日曜日(1月3日)の宵――。手元でスマホがささやき出したと思ったら、ほどなく固定電話が鳴り出した。スマホは私、固定電話にはカミサンが出た。年賀の電話だった。3メートルほど離れたところで、それぞれが受話器を耳に当ててしゃべっている。家の中ながら駅前にいるような、おかしな光景ではあった。
スマホは市内から、固定電話はイタリアに住むカミサンの高校時代の同級生からだった。新型コロナウイルス問題が世界を駆け巡った去年(2020年)3月下旬にも、イタリアから電話がかかってきた。

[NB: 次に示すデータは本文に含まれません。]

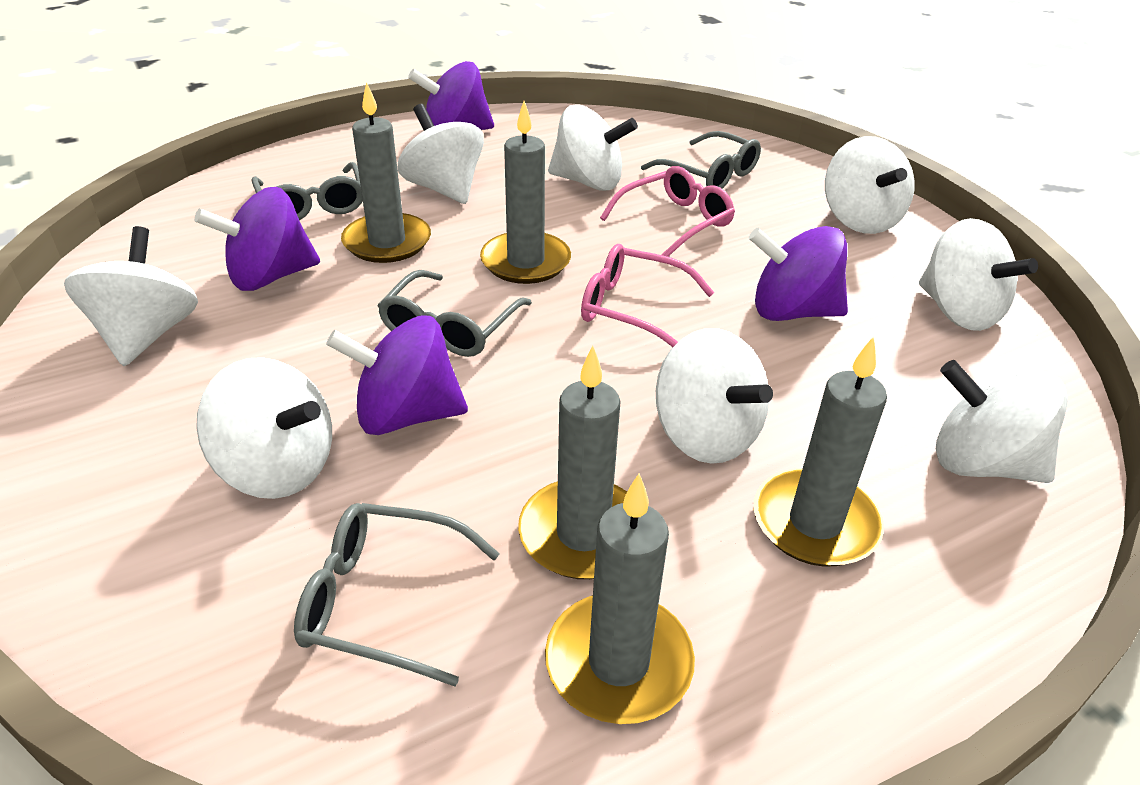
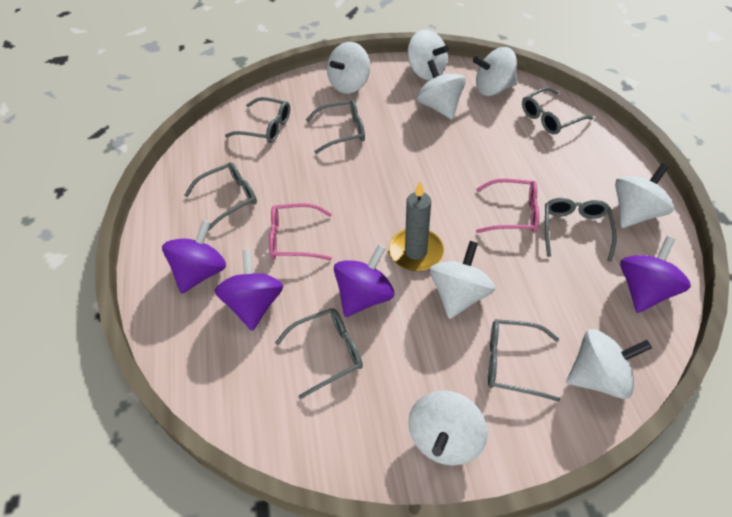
grey candle: 5 -> 1
grey glasses: 4 -> 7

そのころもイタリアは深刻な状況だった。新聞報道では、去年の3月27日時点で死者が約8200人、それから2日ほどしかたたないのに1万人を超えた。そのさなかの電話だった。
「カミサンの同級生がミラノの東、『ロミオとジュリエット』で知られるベローナに住んでいる。向こうの日中の時間に合わせて電話をかけているのだが、まだつながらない」。3月25日のブログに書いたら、彼女がそれを読んでカミサンに連絡してきた。まずは無事だったことにホッとする。

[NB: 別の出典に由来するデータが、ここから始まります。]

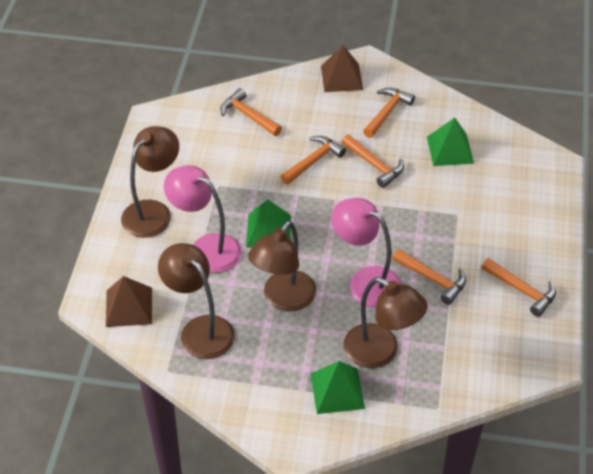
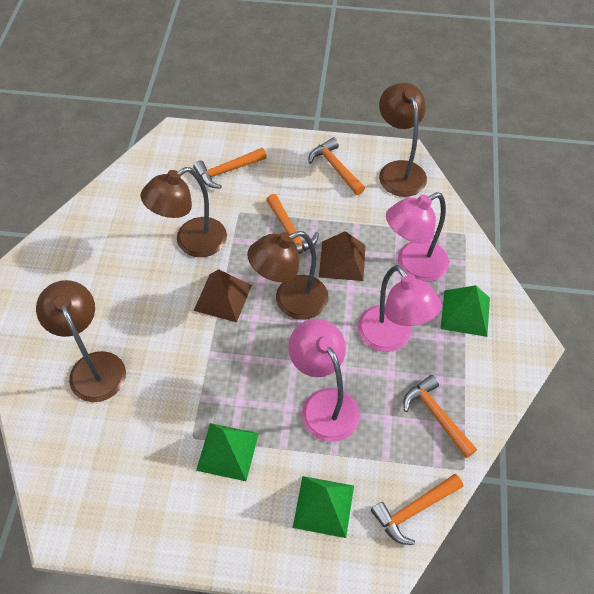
orange hammer: 6 -> 5
pink lamp: 2 -> 3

ネットで情報を集めた。以下は拙ブログによる、当時のイタリアの様子。原則外出禁止で、薬局と食料品店以外の店は閉鎖、宅配はOK、外出許可書には「感染していない」という申告項目が追加された。
同級生はイタリア人のご主人とベローナの山の上の村に住んでいる。人口は約2500人。スーパーはない。代わりに移動販売が来る。
同級生が伝えるその村の当時の様子――。予約すると品物を届けてくれる。食料品の買い物だけは許されている。小麦粉30キロを買いだめして、自分でパンをつくっている。散歩に出ればパトカーに止められ、外出許可書の提示を求められる。牧師も医師も亡くなっている。「新型コロナウイルスを甘く見てはいけない」。イタリアからの警告が胸に刺さった。

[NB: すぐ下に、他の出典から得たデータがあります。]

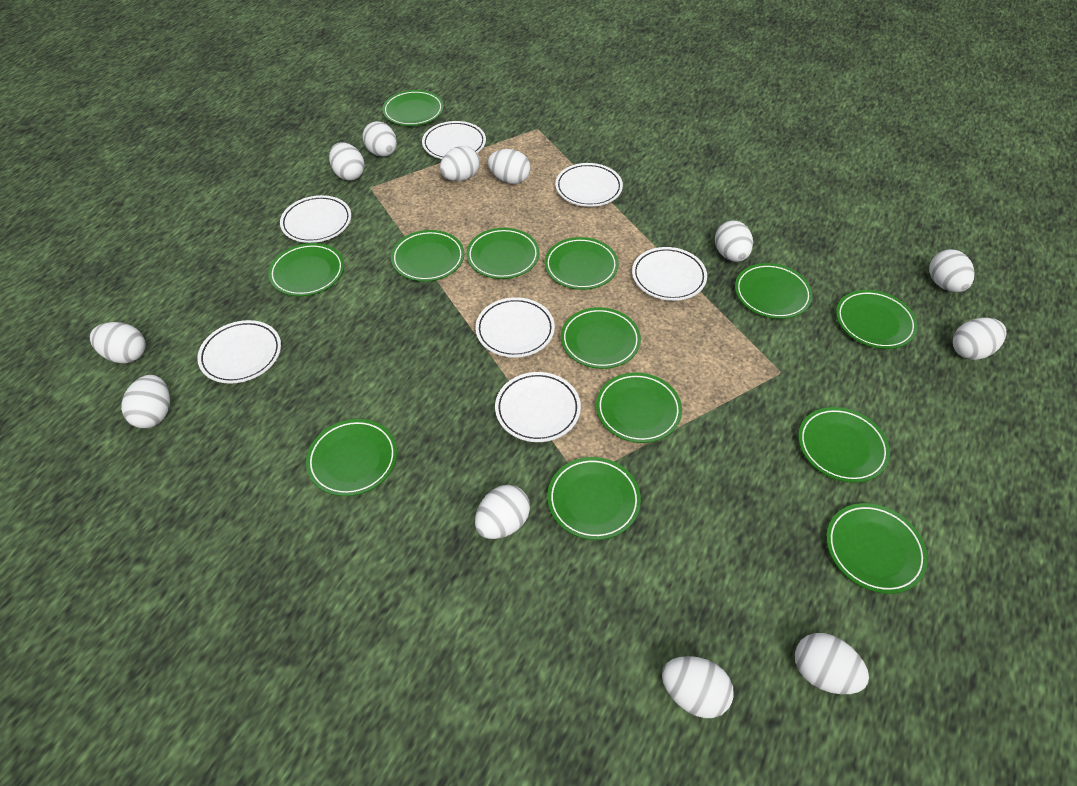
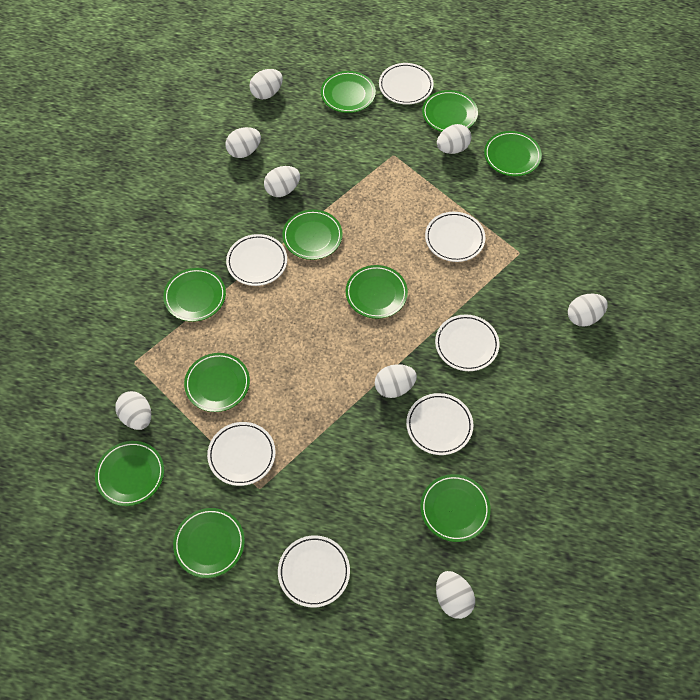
green plate: 13 -> 10
white egg: 12 -> 8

それから9カ月――。イタリアでは(独・仏・英もだが)ロックダウン(都市封鎖)が行われている=写真(1月7日付朝日新聞)。ごみを出すにも、買い物へ行くにも「○時から○時まで」と書いた許可書が要る。許可書を持っていないと罰金が科される。死者はこの9カ月の間に、1万人から7万人に膨らんだという。
そのあと、最近、私がブログで取り上げた、北イタリアの山岳地帯を舞台にした小説の話になった。パオロ・コニェッティ/関口英子訳『帰れない山』(新潮社、2018年)で、街(ミラノ)の少年ピエトロと山の少年ブルーノが大人になって山で再会し、友情を深める物語だ。2人は山奥に家を建てる。ブルーノが雪に埋まったその家で、突然の体調不良に見舞われて凍死したところで物語は終わる。
舞台になったのはアルプス山脈第二の高峰、モンテ・ローザ(標高4634メートル)。本の表紙絵にそっくりの風景写真がネットにあった。コルティーナ・ダンペッツォ。南アルプスの中心的なまちだという。
ご主人が『帰れない山』を読んだ。もちろん原作を。山にも行ったことがある。「悲しい終わり方だね」と言っていたそうだ。
コロナの話に戻る。イタリアから電話があったあとの去年4月中旬、スペインに住むいわき出身の画家に国際電話をした。やはり、電話の向こうで「日本は甘いよ」と言っていた。
去年(2020年)4月以来の緊急事態宣言が、きのう(1月7日)出された。対象地域は1都3県、期間はきょう8日から2月7日までの1カ月だという。福島県は1都3県との往来自粛を県民に要請するそうだ。私らは年金生活の巣ごもりが基本だから、まず遠出することはない。夜8時以降の不要不急の外出もしない。これまで通り、マスク・手洗い・3密回避を続けながら静かに暮らす。